The Advantages and Disadvantages of an Unwritten Constitution in the UK
The UK has an unwritten constitution unlike the U.S.A. Instead
Britain's laws, policies and codes are developed through statutes,
common law, convention and more recently E.U law. It is misleading to
call the British constitution unwritten; a more precise form of
classification would be un-codified. This means that the British
constitution has no single document, which states principles and rules
of a state. However, The British constitution clearly sets out how
political power is allocated and where it is legally located. The
British constitution is still visible and it defines composition and
powers of the main offices and institutions of the state.
Fundamentally it 'regulates the relationships between the state and
the citizen.' Bill Coxhall, 1998)
Britain can be distinguished between those countries which incorporate
their major constitutional rules into a single document. Britain is
one of few countries which do not have a codified constitution.

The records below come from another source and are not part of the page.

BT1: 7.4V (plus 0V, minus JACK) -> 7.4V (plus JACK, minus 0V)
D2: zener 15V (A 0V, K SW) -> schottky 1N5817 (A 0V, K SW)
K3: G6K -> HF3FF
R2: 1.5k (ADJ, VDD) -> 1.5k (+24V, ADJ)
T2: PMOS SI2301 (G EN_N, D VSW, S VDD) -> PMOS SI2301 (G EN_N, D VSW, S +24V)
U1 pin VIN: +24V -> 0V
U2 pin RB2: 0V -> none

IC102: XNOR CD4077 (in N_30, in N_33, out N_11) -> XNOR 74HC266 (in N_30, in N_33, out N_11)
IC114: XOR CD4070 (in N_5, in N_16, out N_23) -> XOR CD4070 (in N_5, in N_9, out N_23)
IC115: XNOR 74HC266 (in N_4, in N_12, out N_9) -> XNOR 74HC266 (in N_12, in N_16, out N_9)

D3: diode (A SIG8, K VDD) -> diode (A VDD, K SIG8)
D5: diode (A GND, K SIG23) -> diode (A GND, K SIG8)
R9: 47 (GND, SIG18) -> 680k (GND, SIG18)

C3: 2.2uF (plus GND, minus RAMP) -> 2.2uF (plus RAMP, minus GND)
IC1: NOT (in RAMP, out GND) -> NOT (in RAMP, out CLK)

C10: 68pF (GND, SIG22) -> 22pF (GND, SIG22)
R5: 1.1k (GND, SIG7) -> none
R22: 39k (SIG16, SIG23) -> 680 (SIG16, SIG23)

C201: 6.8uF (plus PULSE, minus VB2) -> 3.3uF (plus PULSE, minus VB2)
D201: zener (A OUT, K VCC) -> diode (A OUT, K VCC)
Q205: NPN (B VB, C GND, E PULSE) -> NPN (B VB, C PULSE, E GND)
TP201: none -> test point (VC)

The advantage of not having written or codified is that laws and
policies are evolutionary and can be easily amended. An example of
this is the in-corporation of E.U laws into UK laws. Since parliament
passed the European communities Act in 1972 Britain has accepted the
superiority of European law. The House of Lords has judged certain
English laws to be unlawful in light of EU legislation.
Another advantage of an unwritten or un codified constitution is that
it is evolutionary because it develops with historical changes. An
example of this is when parliament in the UK took total sovereignty
away from the monarchy in 1867. Changes to the British constitution
reflect a changing balance of power. The constitution is important
even though it is not written form because it formed the basis of the
separation of power that we now have, for example between the Lords
and the Commons. This also shows the flexibility of the constitution.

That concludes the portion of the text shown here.